The Aims and Syllabus of this course.
Advice for students:
Understanding Mathematics - a study guide
Excellent advice for math majors and graduate students, by Terry Tao, 2006 Fields medallist. Required reading.
Some of the primary sources of information/discussion for careers in Mathematical Sciences:
MAA - Careers
SIAM - Careers
INFORMS - Careers
AMS - Careers
Class Announcements:
- Thursday, 1/15 : Check this webpage regularly for homework assignments, announcements, etc.
Examinations:
- Exam # 1 : Thursday, 2/26. Syllabus: Based on topics covered up to and including 2/12 [total 10 lectures] corresponding to HWs#1-#5.
- Exam # 2 : Thursday, 4/16. Syllabus: Based on topics covered from 2/17 up to 4/2 (including both dates) [total 11 lectures] corresponding to HWs#6-#10.

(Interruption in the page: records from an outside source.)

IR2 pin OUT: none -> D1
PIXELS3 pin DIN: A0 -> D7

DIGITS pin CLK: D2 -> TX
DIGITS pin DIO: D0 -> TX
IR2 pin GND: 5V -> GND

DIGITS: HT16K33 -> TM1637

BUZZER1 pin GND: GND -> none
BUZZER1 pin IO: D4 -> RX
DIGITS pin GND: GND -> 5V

- Final Exam : Friday, May 8th, 8-10am. Syllabus: All topics covered during the semester.
Project:
Instructions: The project is an important part of this course - not just in terms of the grade, but for the sake of comprehensive, practical understanding of how to apply modeling framework to an open
ended real-life problem. This is why the problem statements that I have given to you are just
short and open-ended descriptions of the certain real-life situations. You have complete freedom
in mathematical interpretation of the problem and how you “solve” it. The only requirement is
that you use the mathematical modeling process, and justify your model and its conclusions as
they apply to the problem. Its a test of your creativity in formulation of models and solution
methods, and your ability to find and understand relevant mathematical knowledge.

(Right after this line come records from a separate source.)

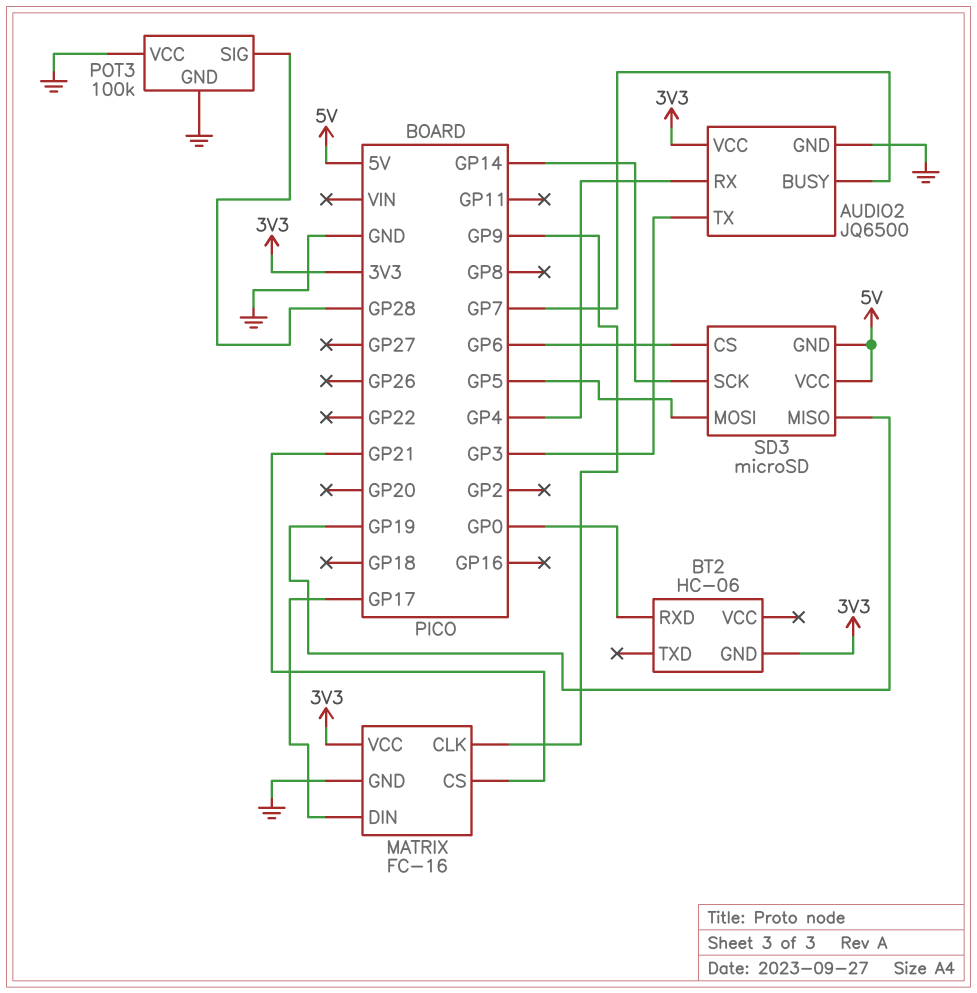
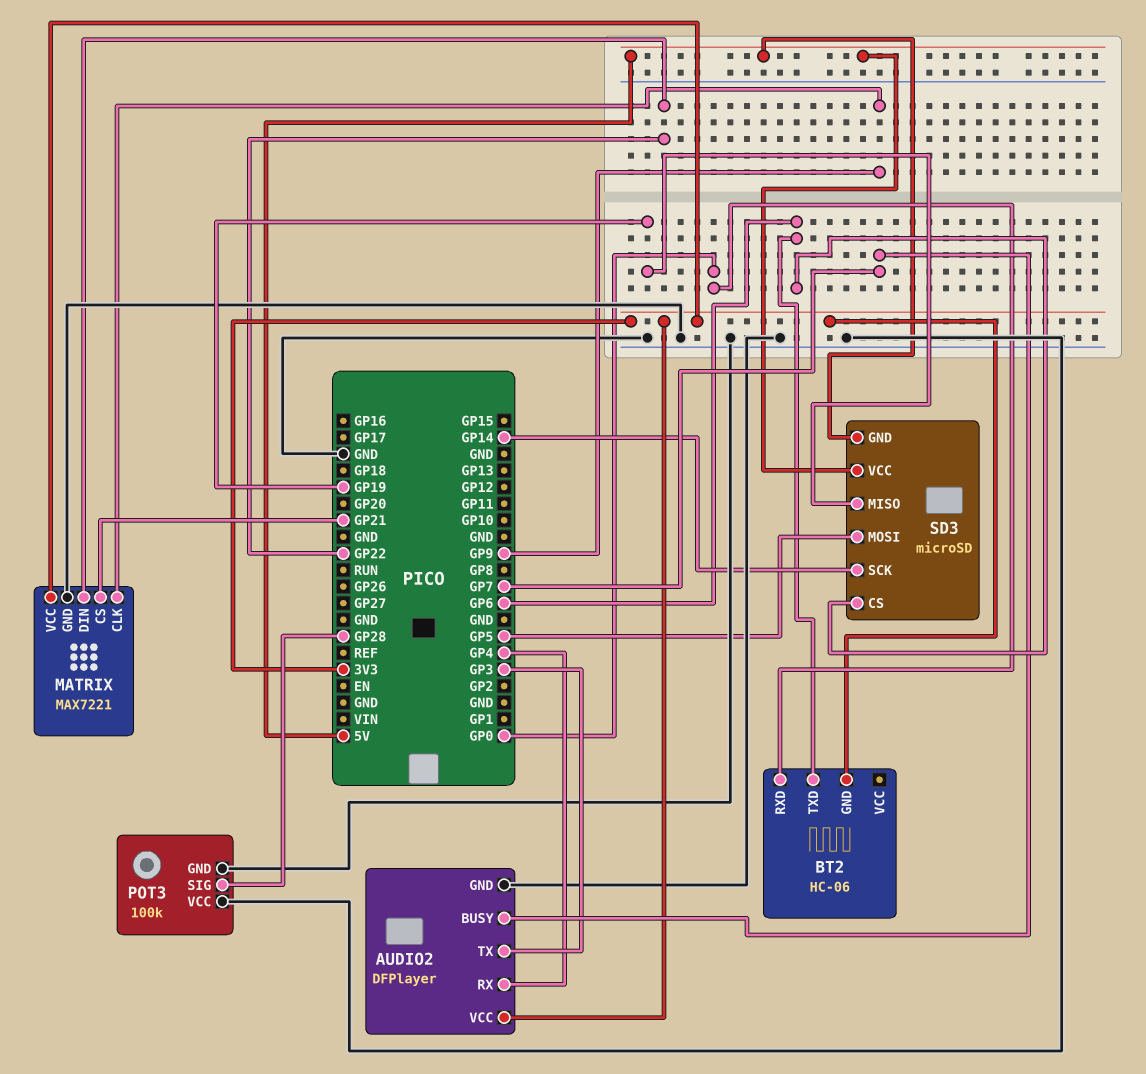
AUDIO2: JQ6500 -> DFPlayer
BT2 pin TXD: none -> GP6
MATRIX: FC-16 -> MAX7221
MATRIX pin DIN: GP17 -> GP22

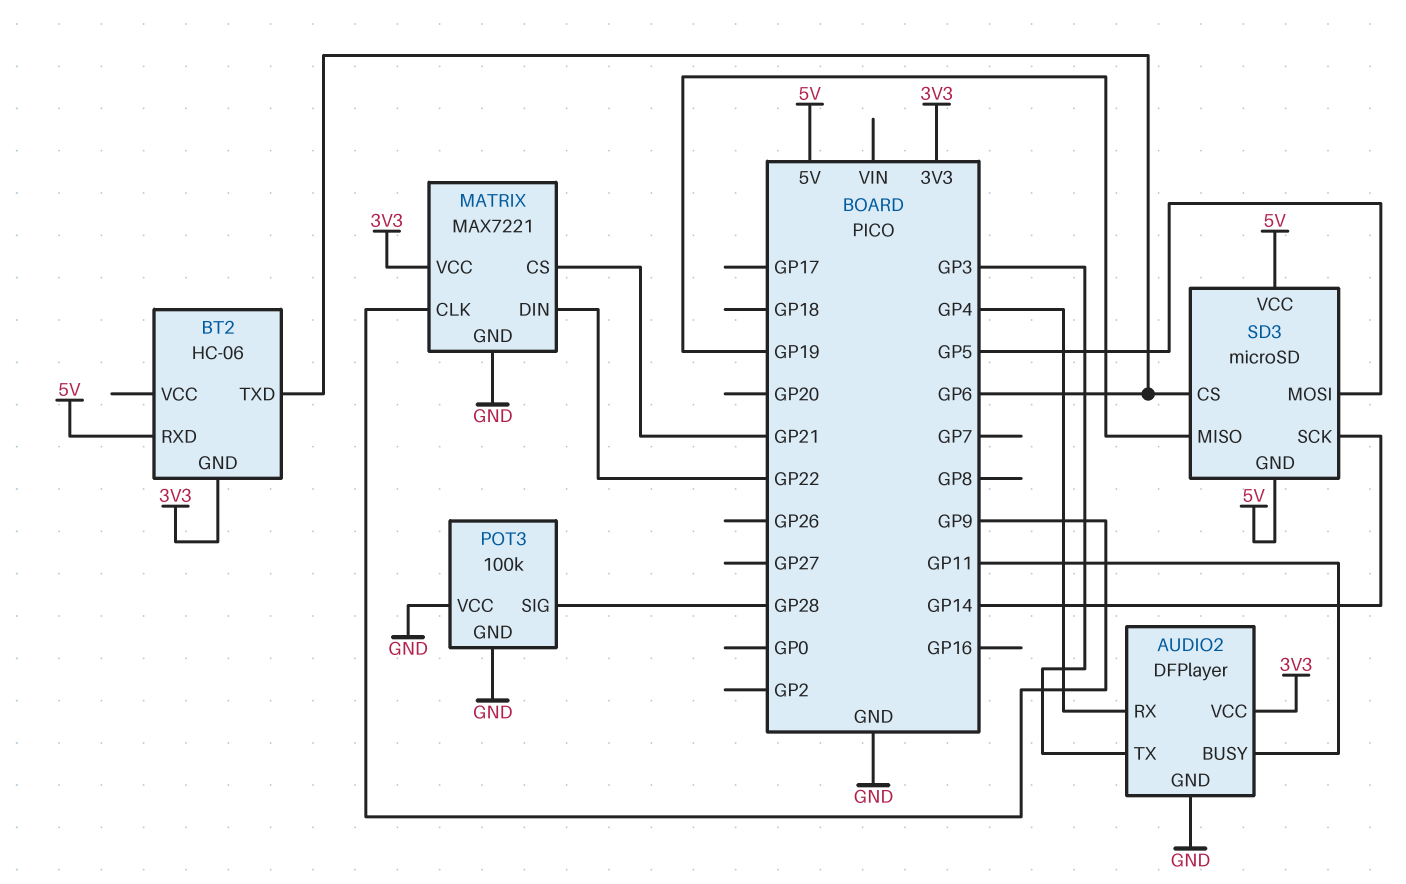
AUDIO2 pin BUSY: GP7 -> GP11
BT2 pin RXD: GP0 -> 5V

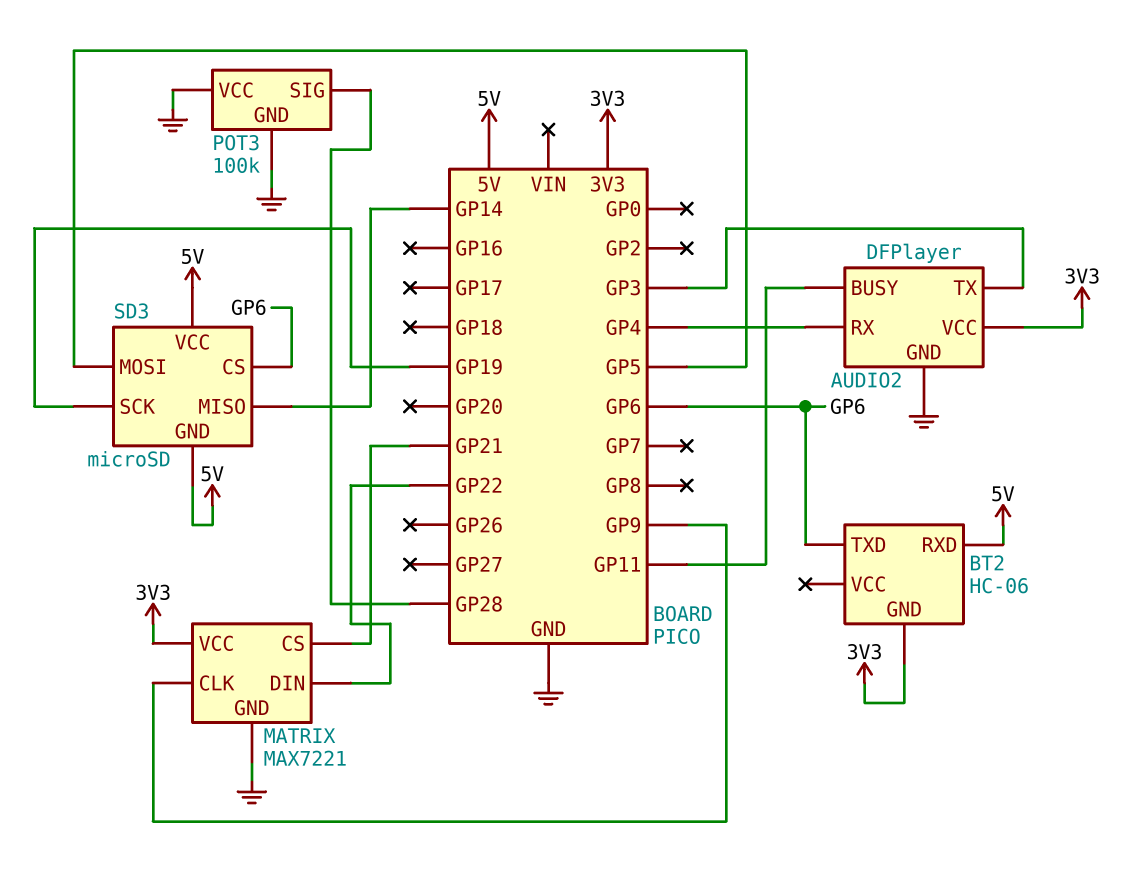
SD3 pin MISO: GP19 -> GP14
SD3 pin SCK: GP14 -> GP19

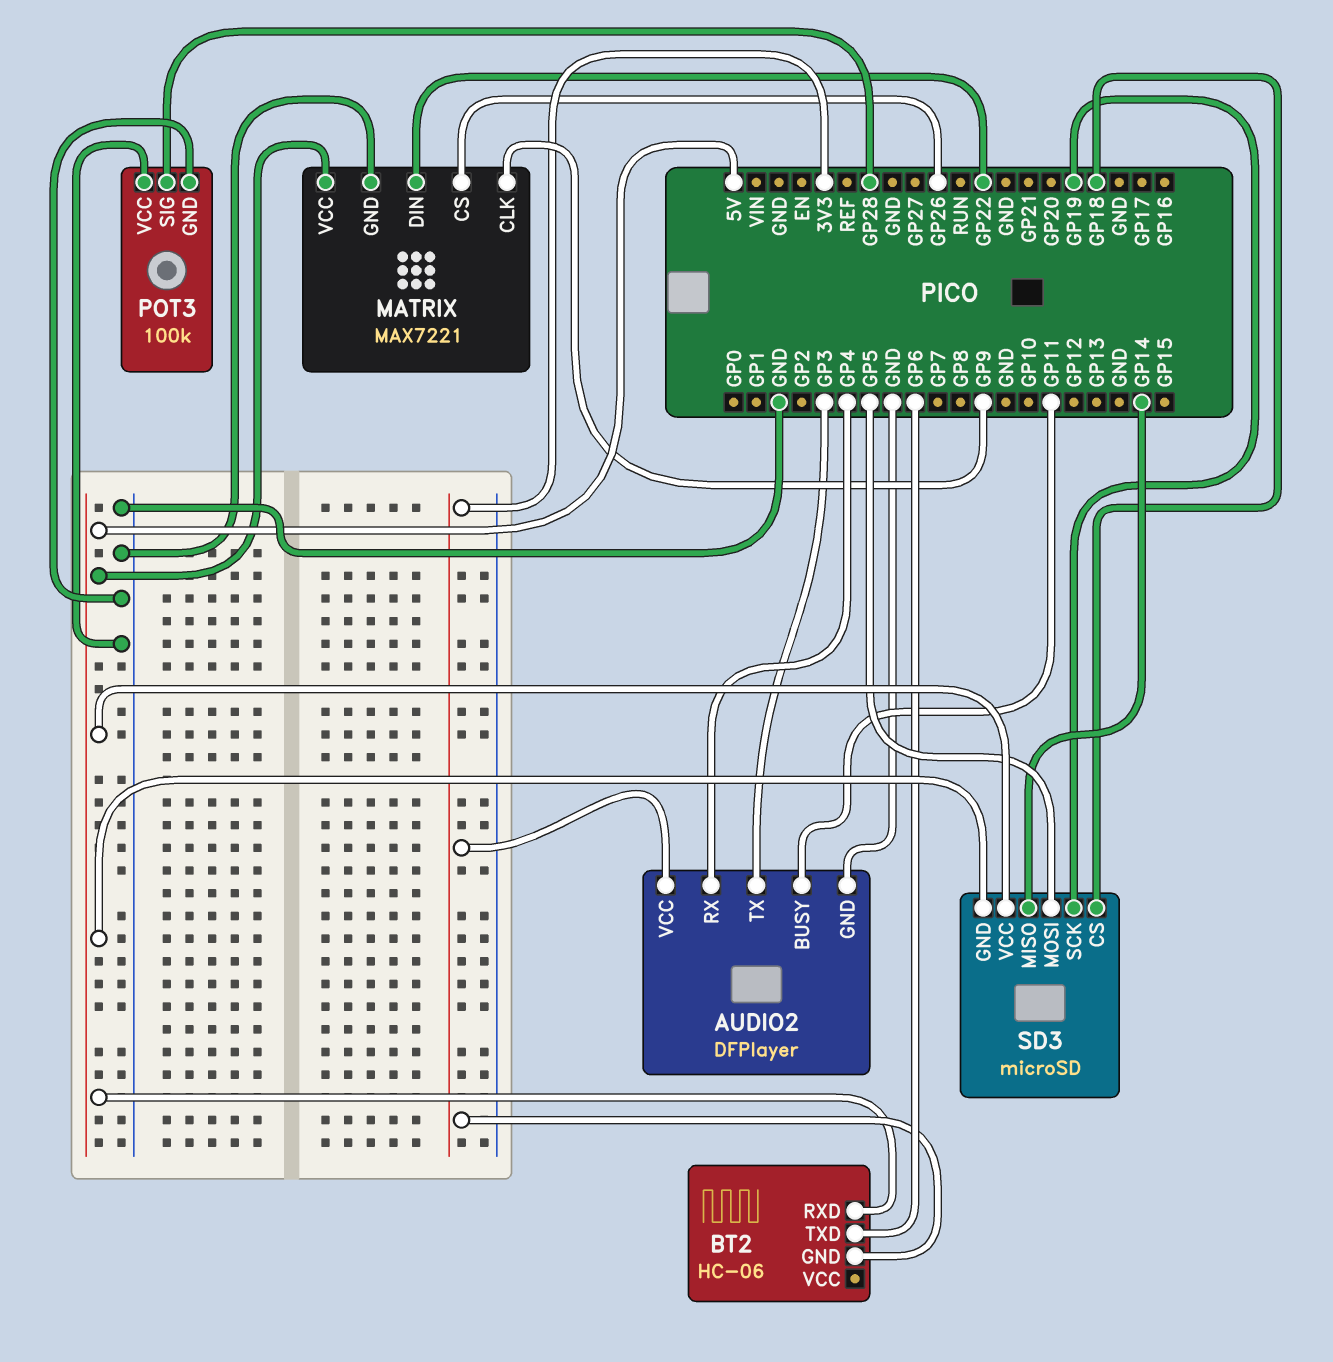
MATRIX pin CS: GP21 -> GP26
MATRIX pin VCC: 3V3 -> 5V
SD3 pin CS: GP6 -> GP18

Read carefully through this list of instructions and advice for your project.
Look through the example project report given at the end of this SIAM report in Appendix B on page 50 of the pdf file for an example on how to format and write your project report. The pages 1-50 of this pdf file are also useful as a detailed overview of how to approach the modeling process for a project.
Deadlines for the semester project:
Last week of February: I will send you the list of project topics by email.
2/27/2015: Email me with project team members (2 per team, 3 if necessary; all members must be registered for the same course number)
3/6/2015: Email me with your choice of project topic among the project descriptions sent to you by email.
4/9/2015: Discuss the initial draft and model of your project with me in person. All members of your team must be present.
5/1/2015: Final submission of Project report and associated materials/programs/etc.
Homework Assignments:
The homework problems listed below are from the course textbook, Giordano, Fox, Horton, A First Course in Mathematical Modeling, 5th edition.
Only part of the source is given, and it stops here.